The Department first contends National City’s complaint was not ripe for adjudication because the Department had not yet issued a final notice of deficiency subject to judicial review. National City responds that a final notice of deficiency is not a prerequisite to filing a complaint under the Protest Monies Act.

Ripeness, in the context of a challenged administrative action, is a component of justiciability. Alternate Fuels, Inc. v. Director of the Illinois Environmental Protection Agency, 215 Ill. 2d 219, 231, 830 N.E.2d 444 (2004). The ripeness doctrine is designed to protect agencies from judicial interference until an administrative decision has been formalized. Alternate Fuels, 215 Ill. 2d at 231. In deciding whether a controversy is ripe for adjudication, a court must evaluate the fitness of the issue for judicial decision and the hardship to the parties of withholding judicial consideration. Alternate Fuels, 215 Ill. 2d at 231.

In support of the Department’s position that National City’s action was not ripe for judicial consideration, our attention is directed to the administrative regulations governing the Department’s collection authority and taxpayer protest procedures.
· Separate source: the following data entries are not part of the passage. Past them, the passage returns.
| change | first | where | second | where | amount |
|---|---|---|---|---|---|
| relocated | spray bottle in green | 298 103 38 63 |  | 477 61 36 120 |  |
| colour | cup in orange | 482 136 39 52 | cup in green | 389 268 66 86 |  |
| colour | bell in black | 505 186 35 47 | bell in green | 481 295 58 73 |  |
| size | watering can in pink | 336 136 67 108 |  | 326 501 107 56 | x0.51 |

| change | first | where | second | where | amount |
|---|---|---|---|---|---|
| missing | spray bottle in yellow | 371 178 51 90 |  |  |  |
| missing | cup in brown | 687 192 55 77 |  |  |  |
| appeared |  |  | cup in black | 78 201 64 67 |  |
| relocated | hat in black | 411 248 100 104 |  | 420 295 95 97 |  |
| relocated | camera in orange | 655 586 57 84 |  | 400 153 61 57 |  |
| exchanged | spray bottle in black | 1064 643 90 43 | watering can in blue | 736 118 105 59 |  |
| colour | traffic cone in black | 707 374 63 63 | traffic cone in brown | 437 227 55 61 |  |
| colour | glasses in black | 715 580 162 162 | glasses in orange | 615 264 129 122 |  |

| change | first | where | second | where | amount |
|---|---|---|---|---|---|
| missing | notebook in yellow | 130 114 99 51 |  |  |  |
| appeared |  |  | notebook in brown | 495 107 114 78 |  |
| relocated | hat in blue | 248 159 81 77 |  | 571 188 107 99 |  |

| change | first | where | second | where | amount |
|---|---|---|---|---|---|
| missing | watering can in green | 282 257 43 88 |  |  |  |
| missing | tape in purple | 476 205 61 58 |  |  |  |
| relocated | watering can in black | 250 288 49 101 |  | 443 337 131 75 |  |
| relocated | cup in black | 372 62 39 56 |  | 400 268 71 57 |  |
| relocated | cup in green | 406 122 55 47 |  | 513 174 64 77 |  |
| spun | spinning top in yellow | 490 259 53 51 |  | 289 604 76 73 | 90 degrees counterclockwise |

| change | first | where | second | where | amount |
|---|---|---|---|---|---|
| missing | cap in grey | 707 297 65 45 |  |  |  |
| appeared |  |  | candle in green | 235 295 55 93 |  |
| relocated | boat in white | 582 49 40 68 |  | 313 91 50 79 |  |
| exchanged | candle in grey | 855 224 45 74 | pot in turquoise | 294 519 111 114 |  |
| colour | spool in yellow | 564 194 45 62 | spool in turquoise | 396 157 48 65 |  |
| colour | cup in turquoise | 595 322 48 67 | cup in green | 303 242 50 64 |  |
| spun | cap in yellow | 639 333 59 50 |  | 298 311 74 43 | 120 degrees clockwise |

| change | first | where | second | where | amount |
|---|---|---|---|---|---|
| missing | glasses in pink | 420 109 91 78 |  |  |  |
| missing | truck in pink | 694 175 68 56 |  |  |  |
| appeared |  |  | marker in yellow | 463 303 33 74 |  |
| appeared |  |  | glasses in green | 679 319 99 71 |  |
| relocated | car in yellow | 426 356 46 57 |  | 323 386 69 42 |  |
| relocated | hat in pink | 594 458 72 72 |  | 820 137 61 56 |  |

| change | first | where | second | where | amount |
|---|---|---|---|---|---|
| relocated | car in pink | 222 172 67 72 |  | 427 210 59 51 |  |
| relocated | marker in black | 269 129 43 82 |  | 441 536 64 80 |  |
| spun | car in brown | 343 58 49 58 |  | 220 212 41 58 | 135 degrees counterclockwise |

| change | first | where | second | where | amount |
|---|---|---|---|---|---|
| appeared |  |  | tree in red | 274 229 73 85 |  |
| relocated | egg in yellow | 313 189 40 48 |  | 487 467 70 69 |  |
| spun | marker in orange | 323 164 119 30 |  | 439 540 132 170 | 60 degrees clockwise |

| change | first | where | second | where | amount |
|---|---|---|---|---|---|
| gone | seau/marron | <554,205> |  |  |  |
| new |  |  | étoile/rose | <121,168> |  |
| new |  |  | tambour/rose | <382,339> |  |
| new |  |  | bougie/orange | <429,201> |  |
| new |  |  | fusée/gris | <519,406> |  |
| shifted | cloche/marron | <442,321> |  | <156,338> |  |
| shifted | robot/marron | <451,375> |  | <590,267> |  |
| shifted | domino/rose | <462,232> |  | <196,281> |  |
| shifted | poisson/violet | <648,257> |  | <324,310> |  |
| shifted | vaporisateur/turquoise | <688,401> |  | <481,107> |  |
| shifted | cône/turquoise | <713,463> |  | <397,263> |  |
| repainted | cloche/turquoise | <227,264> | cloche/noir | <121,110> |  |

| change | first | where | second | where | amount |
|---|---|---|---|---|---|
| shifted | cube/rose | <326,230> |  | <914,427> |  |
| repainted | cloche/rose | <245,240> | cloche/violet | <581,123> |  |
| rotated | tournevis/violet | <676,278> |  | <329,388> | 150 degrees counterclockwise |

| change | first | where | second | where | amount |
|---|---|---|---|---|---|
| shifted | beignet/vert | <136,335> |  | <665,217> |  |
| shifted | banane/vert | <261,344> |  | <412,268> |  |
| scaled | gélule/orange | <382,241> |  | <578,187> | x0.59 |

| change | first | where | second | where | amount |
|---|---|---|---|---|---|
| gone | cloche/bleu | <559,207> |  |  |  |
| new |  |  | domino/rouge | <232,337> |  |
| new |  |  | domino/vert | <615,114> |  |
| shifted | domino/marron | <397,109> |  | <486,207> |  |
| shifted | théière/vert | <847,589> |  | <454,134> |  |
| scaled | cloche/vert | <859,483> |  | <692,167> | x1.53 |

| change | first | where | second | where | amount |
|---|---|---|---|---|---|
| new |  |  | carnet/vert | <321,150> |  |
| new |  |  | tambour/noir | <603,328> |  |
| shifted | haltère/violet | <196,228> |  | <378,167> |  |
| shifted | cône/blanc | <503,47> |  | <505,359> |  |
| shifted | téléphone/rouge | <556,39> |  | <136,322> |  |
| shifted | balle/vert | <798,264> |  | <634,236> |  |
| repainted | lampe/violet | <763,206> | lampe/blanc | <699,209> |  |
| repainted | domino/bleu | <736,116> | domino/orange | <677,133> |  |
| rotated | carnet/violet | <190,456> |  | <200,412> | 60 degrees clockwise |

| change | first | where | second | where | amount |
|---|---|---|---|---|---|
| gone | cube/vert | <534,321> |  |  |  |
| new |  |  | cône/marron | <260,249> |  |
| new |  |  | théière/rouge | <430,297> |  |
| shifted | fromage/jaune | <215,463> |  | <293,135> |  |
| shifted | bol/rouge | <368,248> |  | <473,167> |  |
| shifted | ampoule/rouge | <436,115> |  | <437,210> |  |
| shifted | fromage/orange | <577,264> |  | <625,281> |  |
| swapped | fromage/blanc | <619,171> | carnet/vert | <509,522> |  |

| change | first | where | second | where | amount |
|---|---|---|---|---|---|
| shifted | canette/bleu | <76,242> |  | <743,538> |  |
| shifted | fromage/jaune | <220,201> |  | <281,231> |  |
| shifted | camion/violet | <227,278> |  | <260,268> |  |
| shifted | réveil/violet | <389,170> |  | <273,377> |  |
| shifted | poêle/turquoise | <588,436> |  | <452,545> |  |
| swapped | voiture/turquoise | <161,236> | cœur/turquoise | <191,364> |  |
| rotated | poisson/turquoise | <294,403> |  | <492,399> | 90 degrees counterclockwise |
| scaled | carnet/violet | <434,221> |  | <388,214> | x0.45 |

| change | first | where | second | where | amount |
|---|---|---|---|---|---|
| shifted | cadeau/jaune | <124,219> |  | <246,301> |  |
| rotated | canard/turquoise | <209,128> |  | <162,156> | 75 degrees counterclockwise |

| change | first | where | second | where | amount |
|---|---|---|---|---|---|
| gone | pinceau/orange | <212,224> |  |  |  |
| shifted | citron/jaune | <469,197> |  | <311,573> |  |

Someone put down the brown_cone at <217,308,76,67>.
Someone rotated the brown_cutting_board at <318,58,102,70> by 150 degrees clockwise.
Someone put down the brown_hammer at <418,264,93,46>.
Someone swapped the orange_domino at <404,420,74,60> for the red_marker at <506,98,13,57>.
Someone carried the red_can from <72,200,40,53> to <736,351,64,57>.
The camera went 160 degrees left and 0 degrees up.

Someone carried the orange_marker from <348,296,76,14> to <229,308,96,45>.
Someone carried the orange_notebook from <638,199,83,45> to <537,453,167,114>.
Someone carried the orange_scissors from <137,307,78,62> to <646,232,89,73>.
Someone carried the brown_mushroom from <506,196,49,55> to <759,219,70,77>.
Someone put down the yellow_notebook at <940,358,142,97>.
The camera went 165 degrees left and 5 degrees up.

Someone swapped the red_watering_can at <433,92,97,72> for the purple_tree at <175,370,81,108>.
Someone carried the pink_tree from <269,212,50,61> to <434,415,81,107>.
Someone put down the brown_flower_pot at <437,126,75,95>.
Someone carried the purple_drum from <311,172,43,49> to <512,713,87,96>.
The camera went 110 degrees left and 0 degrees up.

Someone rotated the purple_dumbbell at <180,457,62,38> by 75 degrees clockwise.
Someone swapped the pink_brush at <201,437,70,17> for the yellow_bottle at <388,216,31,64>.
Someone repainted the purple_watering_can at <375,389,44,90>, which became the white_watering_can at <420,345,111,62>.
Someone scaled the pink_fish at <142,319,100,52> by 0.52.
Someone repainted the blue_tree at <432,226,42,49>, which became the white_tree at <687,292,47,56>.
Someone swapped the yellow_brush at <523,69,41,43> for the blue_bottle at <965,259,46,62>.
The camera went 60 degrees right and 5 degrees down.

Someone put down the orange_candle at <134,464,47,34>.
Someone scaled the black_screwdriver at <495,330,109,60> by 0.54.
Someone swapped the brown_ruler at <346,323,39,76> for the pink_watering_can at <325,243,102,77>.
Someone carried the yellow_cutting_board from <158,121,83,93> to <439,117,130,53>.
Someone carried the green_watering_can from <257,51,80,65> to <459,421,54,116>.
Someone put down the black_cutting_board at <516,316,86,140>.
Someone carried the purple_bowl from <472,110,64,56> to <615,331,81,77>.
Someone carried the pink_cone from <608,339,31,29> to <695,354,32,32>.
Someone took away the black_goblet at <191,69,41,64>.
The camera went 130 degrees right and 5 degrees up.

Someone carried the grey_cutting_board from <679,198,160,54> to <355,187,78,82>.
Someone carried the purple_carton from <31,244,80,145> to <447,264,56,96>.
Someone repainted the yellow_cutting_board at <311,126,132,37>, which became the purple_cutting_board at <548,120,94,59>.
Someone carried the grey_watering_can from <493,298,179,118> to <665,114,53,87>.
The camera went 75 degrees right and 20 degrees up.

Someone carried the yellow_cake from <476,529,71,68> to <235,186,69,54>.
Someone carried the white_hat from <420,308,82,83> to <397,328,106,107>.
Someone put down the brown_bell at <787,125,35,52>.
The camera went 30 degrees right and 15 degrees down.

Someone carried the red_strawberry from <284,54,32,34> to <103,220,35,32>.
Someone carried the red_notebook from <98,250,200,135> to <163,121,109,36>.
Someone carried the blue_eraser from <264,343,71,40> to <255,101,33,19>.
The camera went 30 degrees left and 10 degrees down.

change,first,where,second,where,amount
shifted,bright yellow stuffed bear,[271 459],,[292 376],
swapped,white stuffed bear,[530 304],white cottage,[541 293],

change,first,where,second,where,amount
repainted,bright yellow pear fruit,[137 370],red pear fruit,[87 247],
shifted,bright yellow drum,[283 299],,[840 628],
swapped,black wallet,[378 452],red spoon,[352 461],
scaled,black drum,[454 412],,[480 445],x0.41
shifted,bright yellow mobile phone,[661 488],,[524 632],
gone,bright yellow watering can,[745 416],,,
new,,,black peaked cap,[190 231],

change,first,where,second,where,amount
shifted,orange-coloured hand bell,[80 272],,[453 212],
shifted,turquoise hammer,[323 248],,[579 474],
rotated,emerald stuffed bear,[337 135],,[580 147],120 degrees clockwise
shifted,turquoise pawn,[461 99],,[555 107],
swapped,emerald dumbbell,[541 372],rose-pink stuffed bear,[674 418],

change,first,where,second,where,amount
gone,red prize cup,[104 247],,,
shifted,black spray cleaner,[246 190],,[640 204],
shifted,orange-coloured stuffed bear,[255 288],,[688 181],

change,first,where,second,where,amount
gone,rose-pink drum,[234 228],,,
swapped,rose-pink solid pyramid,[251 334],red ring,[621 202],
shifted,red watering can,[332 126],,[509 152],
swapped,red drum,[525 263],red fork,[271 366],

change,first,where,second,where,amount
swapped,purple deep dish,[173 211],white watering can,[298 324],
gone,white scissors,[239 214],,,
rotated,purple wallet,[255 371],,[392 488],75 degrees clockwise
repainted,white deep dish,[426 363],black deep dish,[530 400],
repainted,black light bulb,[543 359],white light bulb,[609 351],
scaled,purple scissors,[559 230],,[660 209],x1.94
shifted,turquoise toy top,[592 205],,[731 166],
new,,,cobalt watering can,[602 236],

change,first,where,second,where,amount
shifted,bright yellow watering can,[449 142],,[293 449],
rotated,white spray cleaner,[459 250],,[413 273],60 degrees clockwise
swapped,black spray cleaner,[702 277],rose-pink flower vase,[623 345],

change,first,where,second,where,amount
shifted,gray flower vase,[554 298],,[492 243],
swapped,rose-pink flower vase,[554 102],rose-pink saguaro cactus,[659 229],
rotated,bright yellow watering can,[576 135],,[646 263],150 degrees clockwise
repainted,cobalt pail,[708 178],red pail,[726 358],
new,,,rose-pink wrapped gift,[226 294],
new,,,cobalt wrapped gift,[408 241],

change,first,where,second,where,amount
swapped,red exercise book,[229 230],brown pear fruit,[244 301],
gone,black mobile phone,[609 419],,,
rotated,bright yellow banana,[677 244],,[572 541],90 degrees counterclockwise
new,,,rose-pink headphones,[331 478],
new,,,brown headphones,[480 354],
See 86 Ill. Adm. Code § 100.9000 et seq. (2000). Under those regulations, the Department is authorized to review income tax returns and propose adjustments where it believes them to be necessary. 86 Ill. Adm. Code § 100.9000(b)(2) (2000). If the taxpayer disagrees with the Department’s proposed adjustments, he may initiate his “administrative appeal rights” through an “office conference.” 86 Ill. Adm. Code § 100.9000(b)(2) (2000). The purpose of the office conference is to give the taxpayer an opportunity to speak with the auditor who proposed the adjustments and hasten an agreement on the disputed tax liability. 86 Ill. Adm. Code § 100.9000(b)(2) (2000). If the dispute is not resolved through conference, it will be submitted to the Department’s audit review staff for technical and arithmetic review. 86 Ill. Adm.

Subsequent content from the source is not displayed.